So, why read? There are many arguments not to. I know many people who state that they do not read fiction, only non-fiction, viewing all fiction as fantasy and a waste of time. Various books get branded as out of bounds or satanic. Of course, many of these same people invest time in video games, shopping, and other arguably non-productive hobbies and pursuits which I do not. I also can say, as my wife would put it, I have actually done a lot of these things in real life, so living vicariously through reading is not strictly necessary.

What reading provides is a way of making my world larger. I joke that the reason I listen to people telling stories and lessons learned is that I want to hear others talk about how things went wrong. Because I am a very creative person and I want to make mistakes that are unique. Mark Twain in "Taming the bicycle" discusses learning through one's experiences only as misleading, since you don't know if what aspect of your experience provided the right lesson.

Fiction does the same. What good fiction should do (and I hold movies to the same standard) is develop a world, and provide situations for its characters to engage in the three major conflicts: man against nature, man against man and man against self. Given the setting (I always give authors and writers great leeway in how they make their setting, since real life is pretty varied as well), do the choices and consequences of the characters make sense. (again, realizing the wide range of responses people in the real world use, there is a certain amount of range available here too.) Every (good) book adds to my world, and provides a base that I take with me in engaging my world, in all of its messiness and occasional perversity.
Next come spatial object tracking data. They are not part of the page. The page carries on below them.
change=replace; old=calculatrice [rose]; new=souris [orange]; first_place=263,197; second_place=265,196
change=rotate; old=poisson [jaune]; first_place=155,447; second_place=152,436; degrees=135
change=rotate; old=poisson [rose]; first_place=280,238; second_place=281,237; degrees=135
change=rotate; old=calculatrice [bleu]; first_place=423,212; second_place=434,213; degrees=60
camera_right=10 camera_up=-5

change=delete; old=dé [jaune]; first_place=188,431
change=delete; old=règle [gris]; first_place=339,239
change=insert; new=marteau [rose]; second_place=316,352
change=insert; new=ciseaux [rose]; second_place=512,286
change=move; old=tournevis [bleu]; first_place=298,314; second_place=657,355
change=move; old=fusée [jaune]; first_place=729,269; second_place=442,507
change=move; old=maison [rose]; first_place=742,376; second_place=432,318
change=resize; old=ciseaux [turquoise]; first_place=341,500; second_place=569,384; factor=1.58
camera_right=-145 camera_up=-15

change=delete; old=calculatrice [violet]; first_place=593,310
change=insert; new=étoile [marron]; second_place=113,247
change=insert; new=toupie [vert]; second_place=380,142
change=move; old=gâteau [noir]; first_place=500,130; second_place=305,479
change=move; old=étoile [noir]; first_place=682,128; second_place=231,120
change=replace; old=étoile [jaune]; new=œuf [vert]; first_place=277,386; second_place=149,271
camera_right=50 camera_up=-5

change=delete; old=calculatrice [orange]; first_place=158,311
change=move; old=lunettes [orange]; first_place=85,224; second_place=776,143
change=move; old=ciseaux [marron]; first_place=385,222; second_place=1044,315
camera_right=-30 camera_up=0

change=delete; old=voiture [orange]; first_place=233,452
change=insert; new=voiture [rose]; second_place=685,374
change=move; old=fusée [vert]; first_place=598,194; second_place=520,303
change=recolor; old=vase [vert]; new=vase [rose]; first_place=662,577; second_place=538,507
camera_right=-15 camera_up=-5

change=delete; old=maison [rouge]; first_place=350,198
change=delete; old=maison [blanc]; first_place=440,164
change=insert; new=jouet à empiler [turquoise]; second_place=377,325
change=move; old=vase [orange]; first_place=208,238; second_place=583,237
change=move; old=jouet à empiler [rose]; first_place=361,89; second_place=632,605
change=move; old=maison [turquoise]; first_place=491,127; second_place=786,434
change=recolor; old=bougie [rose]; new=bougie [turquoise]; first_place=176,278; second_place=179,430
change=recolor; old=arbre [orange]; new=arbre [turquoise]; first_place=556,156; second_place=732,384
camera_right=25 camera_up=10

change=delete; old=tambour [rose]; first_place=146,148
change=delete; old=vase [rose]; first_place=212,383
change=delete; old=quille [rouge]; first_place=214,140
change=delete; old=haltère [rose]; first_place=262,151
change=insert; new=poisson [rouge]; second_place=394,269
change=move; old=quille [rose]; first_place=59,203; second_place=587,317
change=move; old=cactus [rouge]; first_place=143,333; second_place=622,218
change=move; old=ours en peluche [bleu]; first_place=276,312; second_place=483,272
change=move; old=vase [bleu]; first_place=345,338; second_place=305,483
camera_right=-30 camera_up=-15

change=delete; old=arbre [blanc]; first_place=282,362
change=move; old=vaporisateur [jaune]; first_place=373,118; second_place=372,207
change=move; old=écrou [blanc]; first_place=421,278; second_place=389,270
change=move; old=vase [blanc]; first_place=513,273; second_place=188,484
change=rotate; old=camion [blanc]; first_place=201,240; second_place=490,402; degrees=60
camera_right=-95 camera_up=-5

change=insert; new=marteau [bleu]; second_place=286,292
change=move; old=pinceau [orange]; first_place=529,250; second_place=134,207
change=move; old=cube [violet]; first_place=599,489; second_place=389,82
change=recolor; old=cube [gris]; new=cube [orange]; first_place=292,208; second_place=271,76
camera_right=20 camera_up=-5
And ways of describing my experiences to others (I write a lot of after action reports and meeting notes)

Is it worth reading and talking about it with other people? Like many things, reading is a skill. There is a benefit to testing your ability to observe and synthesize with other people who also had the same experience (reading the same book). It is a given that everyone will take away different things from a book (which is not to say that the takeaway needs to be anything profound or deep), but you should at least recognize each others observations of action, character, and motivations.

But the main reason I read is that it makes my world larger. And richer. And we look forward to our son doing the same.